La Prêtresse de la Mer fut considéré par Dion Fortune comme son roman le plus abouti. Il était particulièrement important à ses yeux et elle s’en explique dans une introduction tout à fait intéressante :

« Si l’on souhaite écrire un livre qui ne suit aucun des modèles standards, il semble nécessaire d’être son propre éditeur ; c’est pourquoi ce livre ne porte l’empreinte d’aucune maison d’édition pour lui conférer de la dignité, mais doit se suffire à lui-même en tant que Melkitsedeq littéraire. J’ai eu un jour l’expérience amusante de recevoir l’un de mes propres livres pour le critiquer, mais si l’on me demandait de critiquer celui-ci, j’aurais du mal à savoir comment m’y prendre. C’est un livre avec un fond sous-jacent ; en surface, c’est un roman ; en dessous, c’est une thèse sur le thème : "Toutes les femmes sont Isis et Isis est toutes les femmes", ou, dans le langage de la psychologie moderne, le principe de l’anima-animus. »

L’ouvrage est écrit à la première personne à travers le monologue de Wilfred, le héros du roman, qui fait la connaissance de  Vivien Le Fay Morgan, archétype de la femme isiaque. Il est fasciné par cette femme étrange, réincarnation de la Prêtresse de la Mer, venue de l’Atlantide.

Wilfried est atteint d’asthme chronique et se soigne par opioïde, ce qui joue un rôle dans son rapport à l’imaginaire et l’ouvre à d’autres mondes, principalement celui de la Mer. La présence de Morgan va l’aider à découvrir sa véritable nature et certains arcanes de la sexualité.

Il entre en contact avec le Prêtre de la Lune et c’est par l’art, par la peinture qu’il en rend compte. Ses peintures veulent évoquer plutôt que représenter :

« Les traits du Prêtre de la Lune n’étaient donc que vaguement visibles, et l’imagination devait compléter le tableau. Je n’ai pas représenté mon prêtre, je l’ai évoqué.
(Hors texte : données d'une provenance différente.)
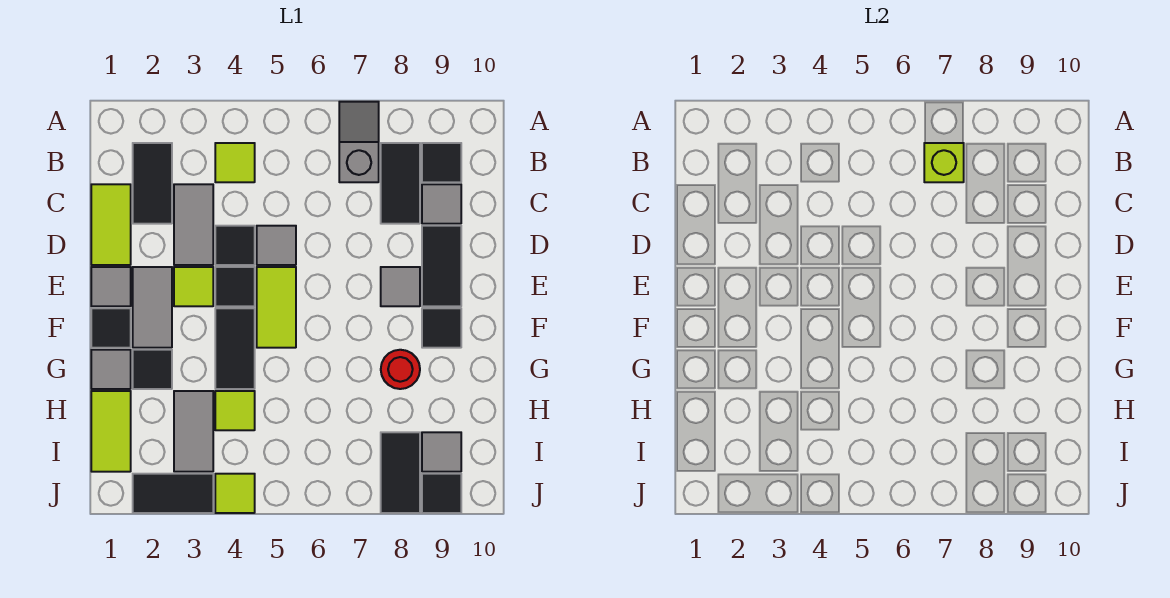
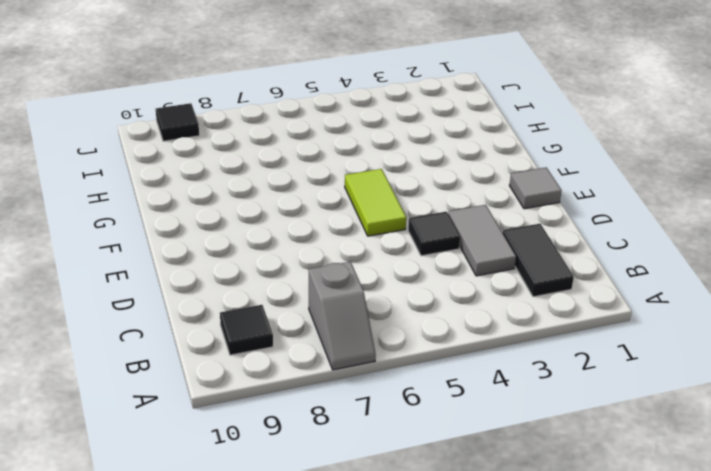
none -> lime tile B4 level 1
none -> black tile B8:C8 level 1
none -> lime tile C1:D1 level 1
none -> grey tile C9 level 1

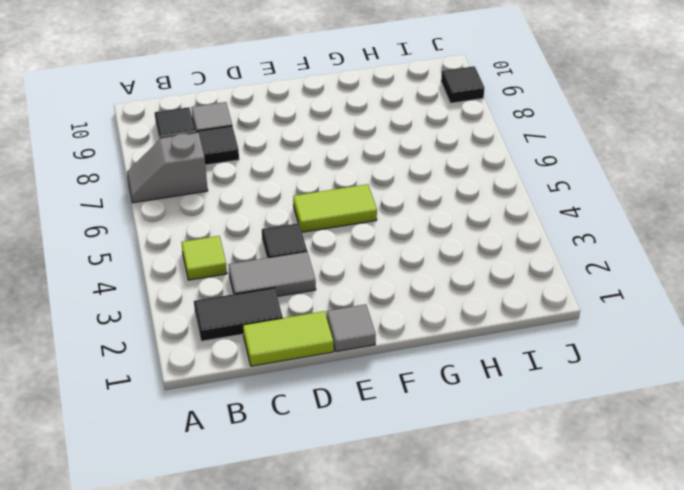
none -> grey tile D5 level 1
none -> black tile D9:E9 level 1
none -> grey tile E2:F2 level 1
none -> lime tile E3 level 1

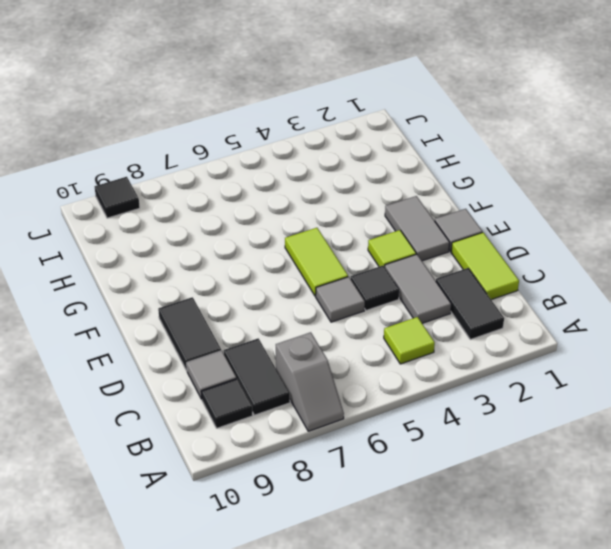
none -> black tile E4 level 1
none -> grey tile E8 level 1
none -> black tile F1 level 1
none -> black tile F4:G4 level 1

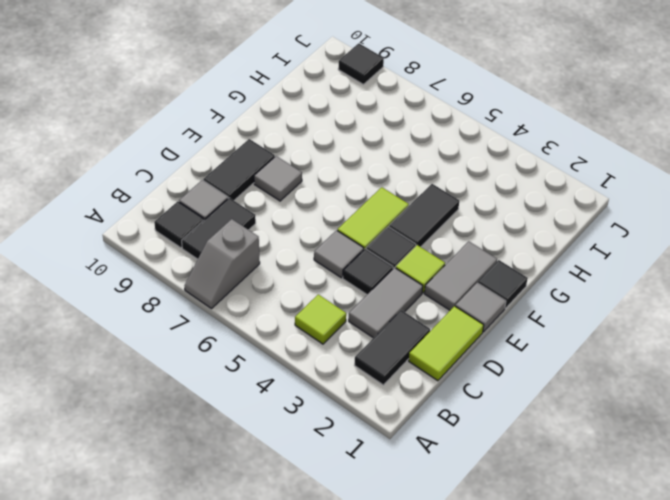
none -> black tile F9 level 1
none -> grey tile G1 level 1
none -> black tile G2 level 1
none -> red round brick G8 level 1

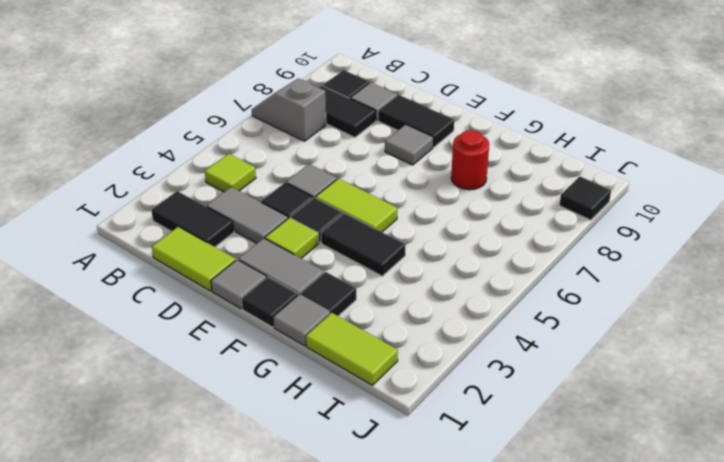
none -> black tile F9 level 1
none -> grey tile H3:I3 level 1
none -> lime tile H4 level 1
none -> black tile I8:J8 level 1

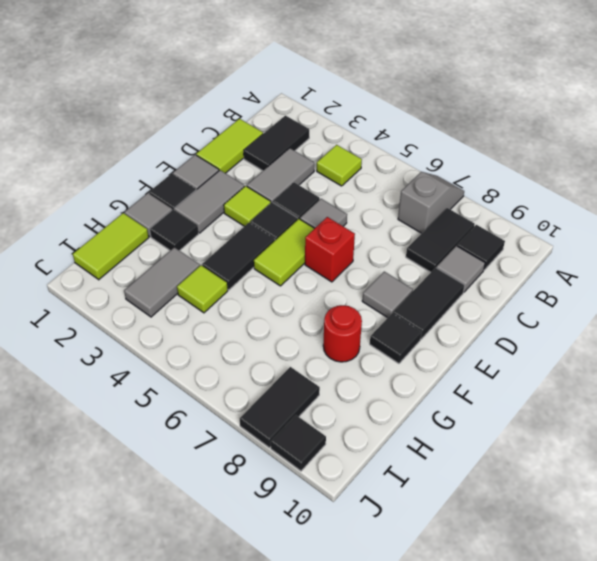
red brick E6 level 1 -> none
none -> grey tile I9 level 1
none -> black tile J2:J3 level 1
none -> lime tile J4 level 1
none -> lime brick B7 level 2

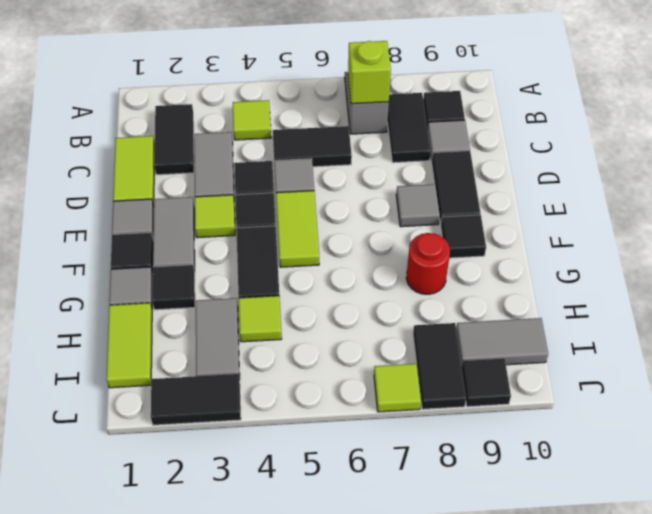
black tile C5:C6 level 1 -> none
grey tile I9:I10 level 1 -> grey tile I9 level 1
lime tile J7 level 1 -> lime tile J4 level 1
Il y a toute une théorie de l’art là-dedans, mais ce n’est pas mon affaire pour le moment. L’œil extérieur voyait de sombres colorées ; c’était à partir de ses connaissances que l’on complétait le tableau. Si l’on ne savait rien, on ne voyait rien. Si l’on savait quelque chose, on voyait beaucoup. (…)

Quoi qu’on puisse dire de mes tableaux, ils suscitent toujours des réactions violentes, les peindre a été une éducation libérale.

Mais ce qui importait, ce n’était pas l’esthétique de l’entreprise, mais ce qui en résultait. Grâce à ces tableaux, le Prêtre de la Lune est entré dans ma vie, et c’était une personne très curieuse à connaître ; et encore plus curieuse que Morgan Le Fay, et Dieu sait qu’elle était déjà assez étrange. »

Dion Fortune campe ses personnages afin d’illustrer ses théories en psychologie, à la croisée de plusieurs courants actifs à son époque et des enseignements traditionnels. Comme toujours dans ses romans, mais cette fois de façon plus précise et construite, elle distille un enseignement traditionnel, sous le sceau de la Grande Déesse, et affirme la fonction initiatique et sacrée de la femme, isiaque, c’est-à-dire solaire, contrairement aux croyances courantes qui font d’Isis une déesse lunaire, suivant l’influence grecque, car en réalité Isis est l’égale de Rê.